BS and EW aren't far off in policy details. So it's more stylistic:
Should progressive populism be wonky and detail-oriented and appeal to college-educated former Clinton voters? Or a more contentious outsider assault on the powers-that-be from the overlooked millions of the middle and lower-middle class?
EW gets about 1/3 more college-educated voters than BS, and also somewhat more higher--income voters than BS.
 
toni said:
Derec said:
She is definitely very much into identity politics. It's not that she is a woman, as she is also heavily into racial identity politics. Examples: she supports "reparations" for blacks and giving Indians veto power over infrastructure projects.

Also, it is good practice that when responding to a particular point to only quote that part and not the entire post. Especially when there are images and/or the post is long. You should have deleted everything past the first three lines.
Warren is not the only person or candidate who supports reparations.

I’m sorry if my posting style/manners are not up to your high standards. I am traveling right now for a family situation and don’t have access to anything other than my phone a few minutes at a time. It’s time consuming for me to try splitting off sections to reply to. Feel free to ignore any of my posts that don’t meet your standards.
Why is it okay to talk about Cuban reparations, but black reparations is "identity politics"? Heck, the whole US v Cuba issue is centered almost exclusively on reparations.

I am so sick of people who are obsessed with women or blacks... complaining about "identity politics", because their positions are almost exclusively based on people's identities and their stereotypes of those people.
 
toni said:
Derec said:
She is definitely very much into identity politics.
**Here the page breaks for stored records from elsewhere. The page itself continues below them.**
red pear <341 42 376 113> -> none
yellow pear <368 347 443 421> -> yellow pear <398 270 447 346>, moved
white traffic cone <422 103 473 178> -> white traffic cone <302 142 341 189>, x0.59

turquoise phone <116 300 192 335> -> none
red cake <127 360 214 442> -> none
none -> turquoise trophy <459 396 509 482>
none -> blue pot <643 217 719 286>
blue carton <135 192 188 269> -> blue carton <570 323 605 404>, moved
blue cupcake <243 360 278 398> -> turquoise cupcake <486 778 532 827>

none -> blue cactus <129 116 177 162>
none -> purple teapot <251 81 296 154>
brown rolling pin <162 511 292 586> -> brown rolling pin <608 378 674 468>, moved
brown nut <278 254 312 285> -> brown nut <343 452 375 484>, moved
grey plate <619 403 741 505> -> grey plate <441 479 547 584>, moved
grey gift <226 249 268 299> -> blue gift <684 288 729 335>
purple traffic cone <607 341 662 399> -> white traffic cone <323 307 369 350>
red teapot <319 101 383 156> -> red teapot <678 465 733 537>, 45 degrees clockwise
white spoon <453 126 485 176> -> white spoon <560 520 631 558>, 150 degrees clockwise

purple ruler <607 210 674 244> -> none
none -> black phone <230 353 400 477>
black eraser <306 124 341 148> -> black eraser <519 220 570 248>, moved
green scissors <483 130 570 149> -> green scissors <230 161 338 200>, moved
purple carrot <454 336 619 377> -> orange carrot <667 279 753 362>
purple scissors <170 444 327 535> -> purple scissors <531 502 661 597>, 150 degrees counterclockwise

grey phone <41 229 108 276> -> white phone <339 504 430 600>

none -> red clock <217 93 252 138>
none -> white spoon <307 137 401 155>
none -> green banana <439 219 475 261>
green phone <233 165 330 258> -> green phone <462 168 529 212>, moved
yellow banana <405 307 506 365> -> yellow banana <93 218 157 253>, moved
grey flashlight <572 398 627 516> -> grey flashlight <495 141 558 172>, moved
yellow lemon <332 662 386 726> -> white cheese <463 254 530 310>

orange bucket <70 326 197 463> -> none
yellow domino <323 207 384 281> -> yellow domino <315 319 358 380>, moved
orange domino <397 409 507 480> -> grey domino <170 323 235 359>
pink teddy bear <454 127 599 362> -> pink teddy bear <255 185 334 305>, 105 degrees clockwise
It's not that she is a woman, as she is also heavily into racial identity politics. Examples: she supports "reparations" for blacks and giving Indians veto power over infrastructure projects.

Also, it is good practice that when responding to a particular point to only quote that part and not the entire post. Especially when there are images and/or the post is long. You should have deleted everything past the first three lines.
Warren is not the only person or candidate who supports reparations.

I’m sorry if my posting style/manners are not up to your high standards. I am traveling right now for a family situation and don’t have access to anything other than my phone a few minutes at a time. It’s time consuming for me to try splitting off sections to reply to. Feel free to ignore any of my posts that don’t meet your standards.
Why is it okay to talk about Cuban reparations, but black reparations is "identity politics"? Heck, the whole US v Cuba issue is centered almost exclusively on reparations.

I am so sick of people who are obsessed with women or blacks... complaining about "identity politics", because their positions are almost exclusively based on people's identities and their stereotypes of those people.

It is identity politics to attach "reparations" to anybody based solely on their race. If somebody has themselves personally been wronged, the a case for reparations may be made. But if it is being made for an entire race of people simply because of their race, regardless of their personal history or circumstance.... that's politics of identity and is proxy politics and it is fundamentally wrong.